Feb 6 (Reuters) - The Federal Reserve should be "quite patient" in removing stimulus despite falling unemployment because broader measures of the U.S. labor market remain weak, a top U.S. central banker said on Thursday.
Boston Fed President Eric Rosengren, among the most dovish of top officials of the U.S. central bank, said the labor market remains far from conditions that would warrant higher interest rates. He repeated that too much slack in the workforce and very low inflation calls for "highly accommodative" monetary policy.
While the Fed has been slowly trimming its bond-buying stimulus in response to recent economic growth and a drop in joblessness, it does not plan to tighten policy for a while longer, perhaps not until late next year.
Rosengren's remarks, prepared for delivery at the New College of Florida, in Sarasota, could shed light on what more esoteric measures of the labor market policymakers will analyze as the unemployment rate, which stood at 6.7 percent in December, drops toward the 6.5 percent threshold that the Fed has highlighted for raising rates.
"We remain very far from historical average levels of labor utilization," Rosengren said in the prepared remarks. "As a result, I firmly believe that monetary policymakers should remain quite patient in removing accommodation."
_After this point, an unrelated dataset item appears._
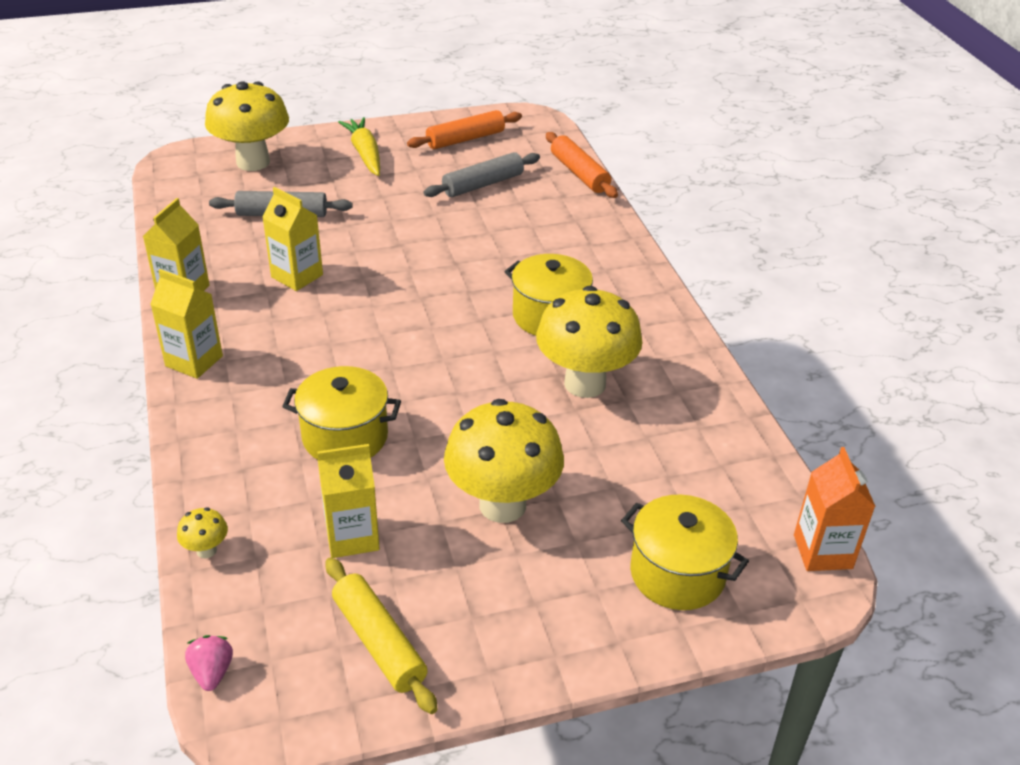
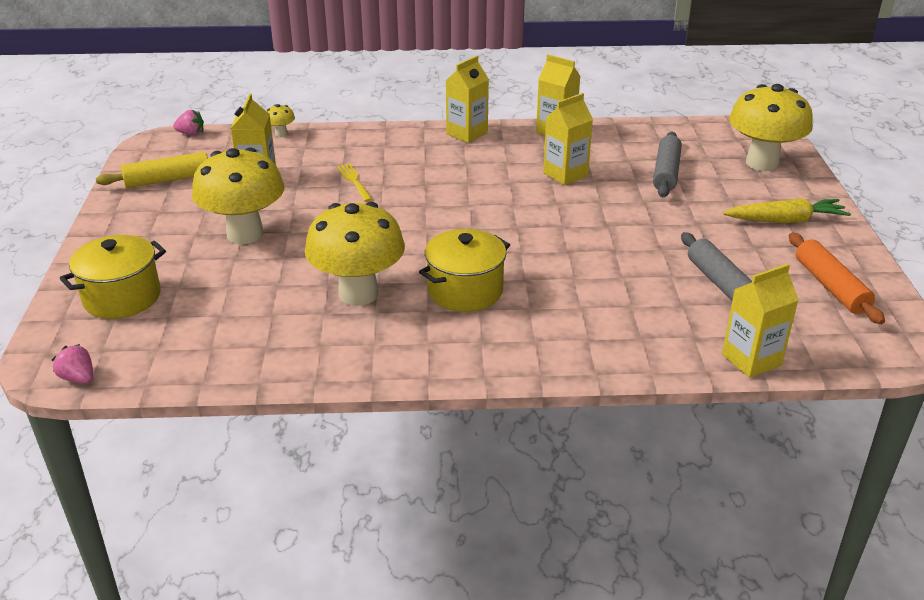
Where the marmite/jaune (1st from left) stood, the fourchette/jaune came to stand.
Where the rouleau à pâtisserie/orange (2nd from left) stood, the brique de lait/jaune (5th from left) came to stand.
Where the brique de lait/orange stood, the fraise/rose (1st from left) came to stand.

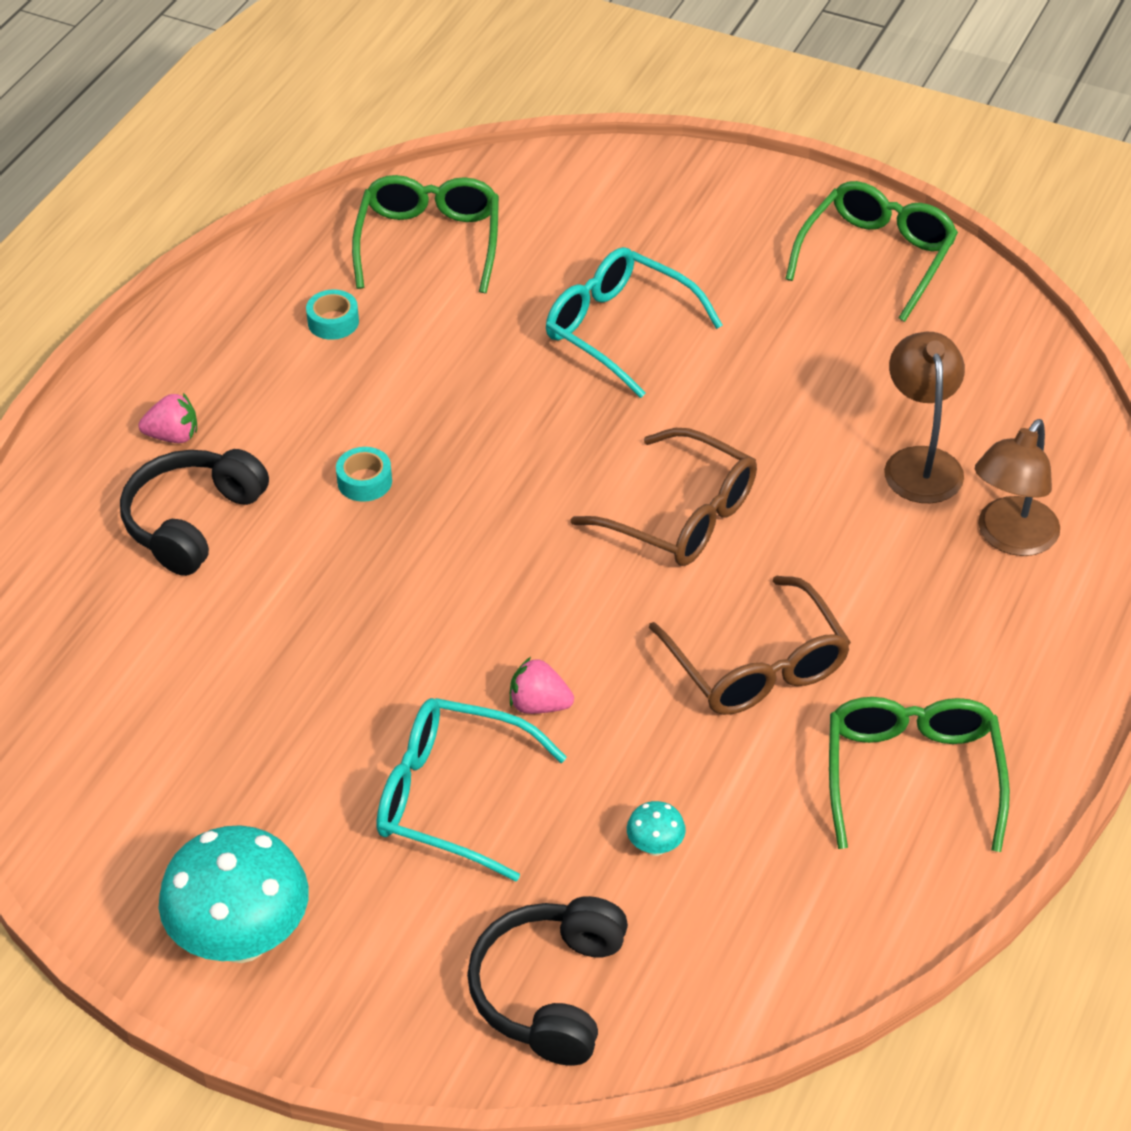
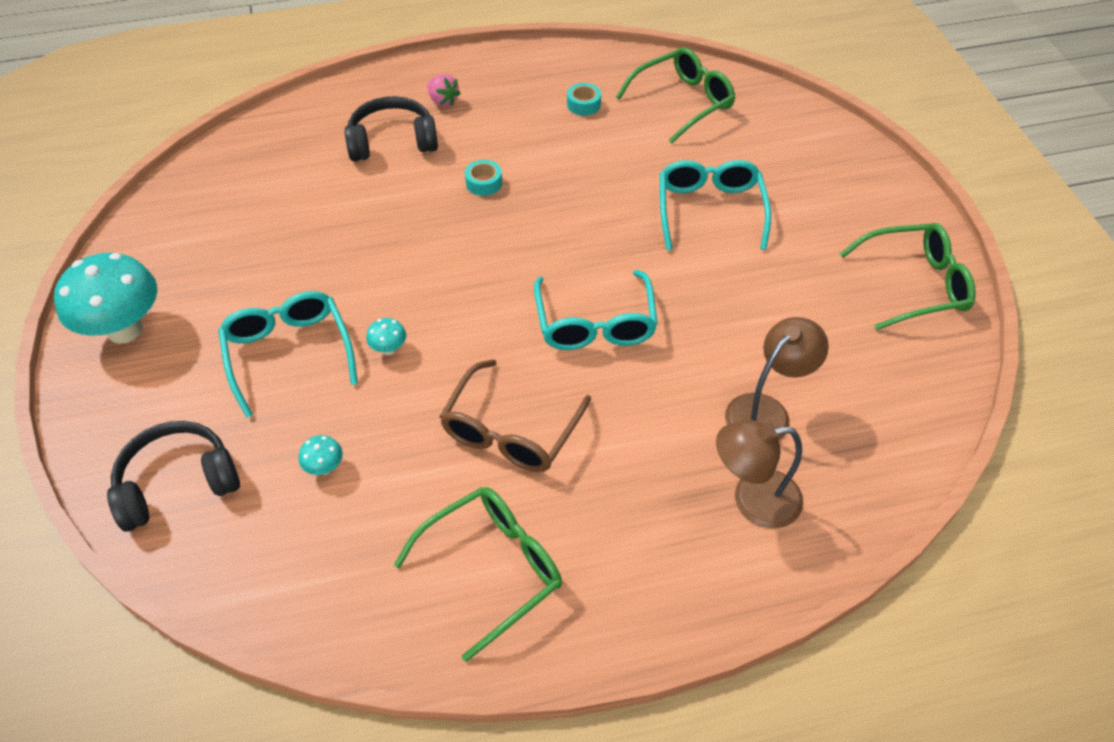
Where the fraise/rose (2nd from left) stood, the champignon/turquoise (3rd from left) came to stand.
What was the lunettes/marron (1st from left) turned into the lunettes/turquoise (2nd from left).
Rosengren does not have a vote on policy this year under the Fed's rotating system. In December he was the only policymaker to dissent against the Fed's decision to start trimming its bond-buying. After a second cut last month, the Fed's bond purchases are now worth $65 billion per month.
Meanwhile, the Fed will probably have to adjust its promise for keeping rates near zero after a sharp drop in overall joblessness over the last year. It has said rates will likely stay low until well after unemployment falls beyond 6.5 percent, especially if inflation remains weak.
Pointing to the still-high number of part-time and discouraged American workers, Rosengren said broader measures of labor market utilization remain elevated on a historical basis and are higher than the last time the Fed began to raise rates after a recession, in 2004.
"As the economy continues to improve gradually, monetary policymakers need to carefully evaluate labor market conditions," he said.
"My own view is that for now we will need to place greater weight on these broader measures of labor market utilization - measures that are not returning to 'normal' as quickly as is the more narrow ... measure of unemployment."
The drop in U.S. unemployment to 6.7 percent is down from 7.9 percent a year earlier and down from a post-recession high of 10 percent in 2009. The government is due to announce the jobless rate for January on Friday when it releases its monthly labor market report.